As Oprah had predicted, many people–especially those vocal on social media–I and were at first a bit taken aback when she spoke the most infamous comments from her interview. I was like whoaaaaaa! What do you mean you don’t want to be labeled as “African-American??” or “gay?” The one great thing about being interviewed by a person like Winfrey is that she’s one of those rare people who can get anyone like an open book, but even while I knew this quality of Winfrey and was aware of Symone’s cocksure delivery, Symone’s stance on living in a colorless, or label-less society came across as abrupt and distant to the real “real world” every human being is currently living in. Maybe in her world, color doesn’t exist and being gay doesn’t matter, but in a world where a white couple is suing a sperm bank for accidentally making their baby biracial (black and white), race and racism and many being too uncomfortable to talk about it cannot be ignored. In a way I will defend her opinion, but I will also question it because for these comments to suddenly define her, still says quite a lot about this so-called and obviously not believable “post-racial” America. Symone herself probably could care less, but she did open a window for some interesting self-reflecting.

Initially, I thought, “Here we go again”. And where are we going? To another round of the Don’t Call Me Black brigades. Though this somewhat occurs in a blue moon form, there have been enough blue moons reported in the black media that it might have made you start to think an uprising was on the way. When Symone says, “I’m tired of being labeled…I’m an American. That’s a colorless person. We are all people, I have lots of things running through my veins” what she’s really saying is: I am am American first as far as the history I’m fully aware of and where I was born and raised. I can respect that. When it comes to being “African-American”, she would at least like to know exactly what country her African heritage derives from.

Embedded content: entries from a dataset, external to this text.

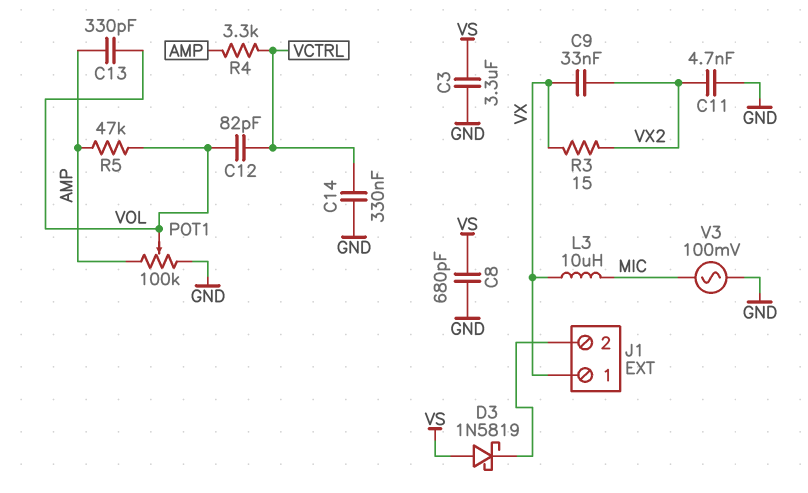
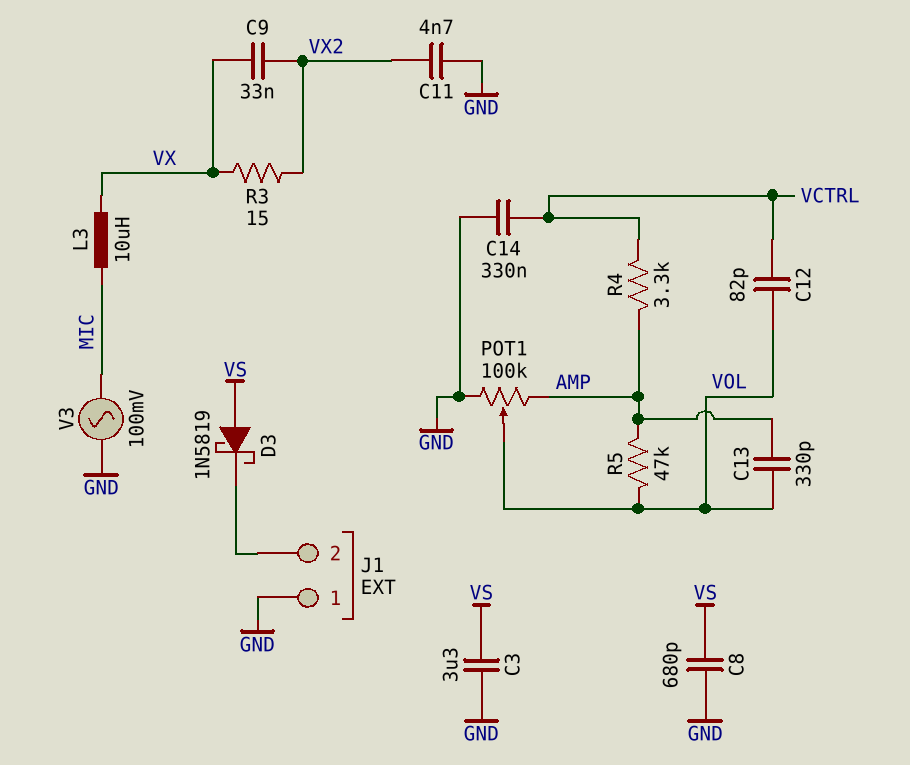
J1 pin 1: VX -> GND

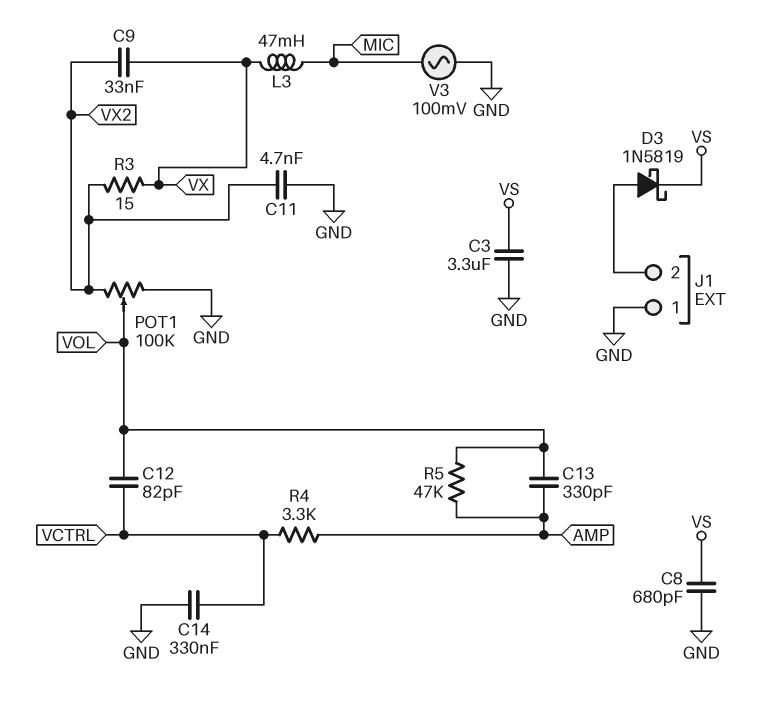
D3: schottky 1N5819 (A VS, K J1/2) -> schottky 1N5819 (A J1/2, K VS)
L3: 10uH (MIC, VX) -> 47mH (MIC, VX)
POT1: 100k (AMP, GND, wiper VOL) -> 100k (GND, VX2, wiper VOL)

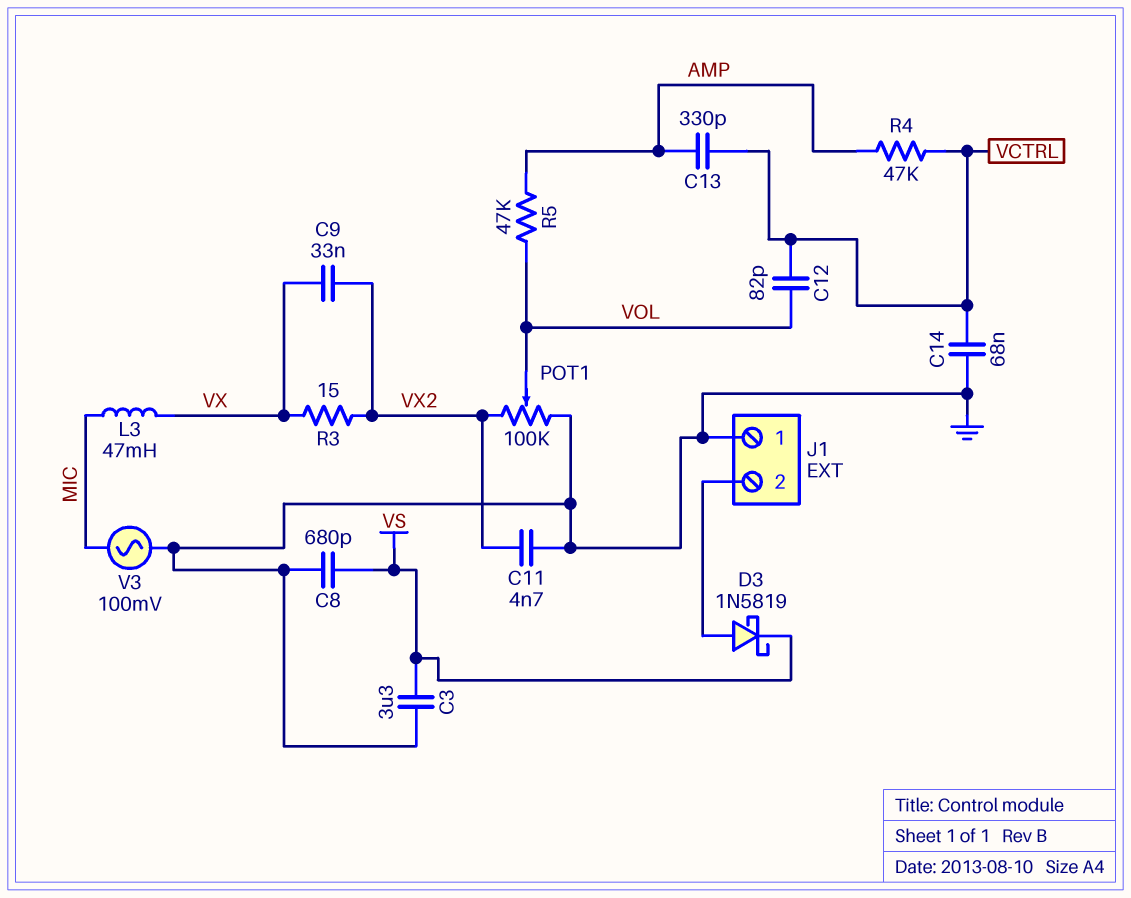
C13: 330pF (AMP, VOL) -> 330pF (AMP, VCTRL)
C14: 330nF (GND, VCTRL) -> 68nF (GND, VCTRL)
R4: 3.3k (AMP, VCTRL) -> 47k (AMP, VCTRL)

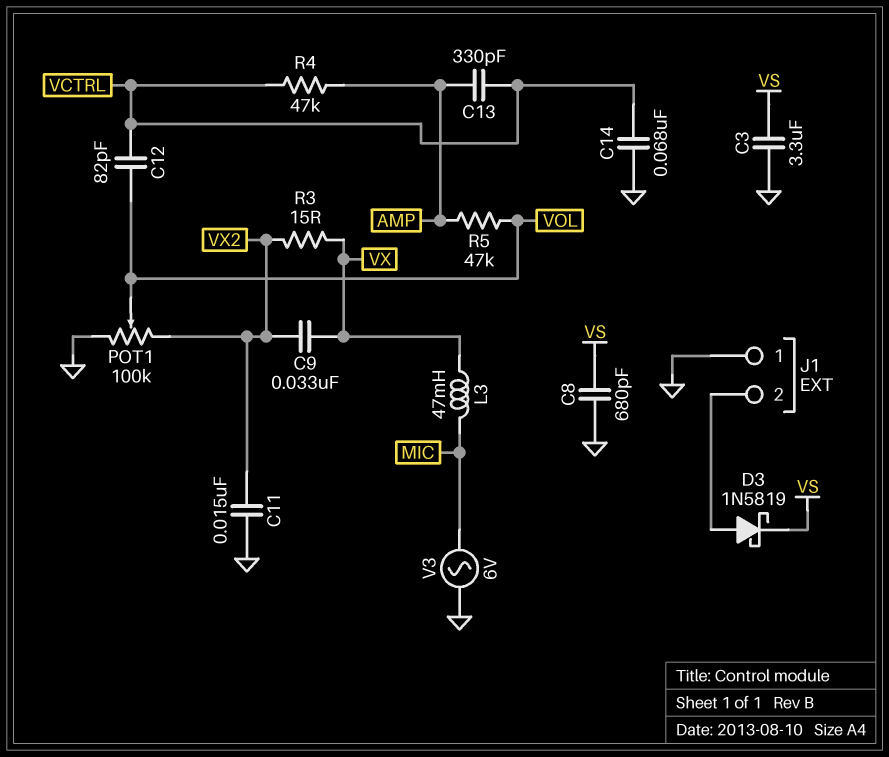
C11: 4.7nF (GND, VX2) -> 15nF (GND, VX2)
V3: AC 100mV (GND, MIC) -> AC 6V (GND, MIC)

In America, when using the term “African-American” it is used so virtually to physically describe anyone that is American and remotely born-skinned, the generalization has almost become too politically correct. While I also find it unnecessary to then walk around saying, “I’m Trinidadian-American”, or “Chinese-American”, and “Italian-American”, with all these hypenates, we’re going to be here all day, I do agree that to say “African-American” just to keep it moving does unjustifiably connect new and current generations of color to a part of America’s past and that’s not fair. Not every black person or brown skin person in America’s great-great grandparents were slaves. You are suggesting that one’s history, our history, and every black person’s history is just about a one very specific, despicable time period. No matter the skin color, every human being of every skin tone has been a slave on this earth. I even dislike the term “white slavery” What is that saying? It’s odd to see a white person as a slave because the world just won’t let the over publiziced maltreatment of black as slaves remain where it belongs which is 150+ years ago? Obsessed with seeing us as less than? White people can’t be slaves! Oh, but they were. For whatever reason, human beings found it plausible to treat their fellow men and women like shit, and this wasn’t exclusive to black people.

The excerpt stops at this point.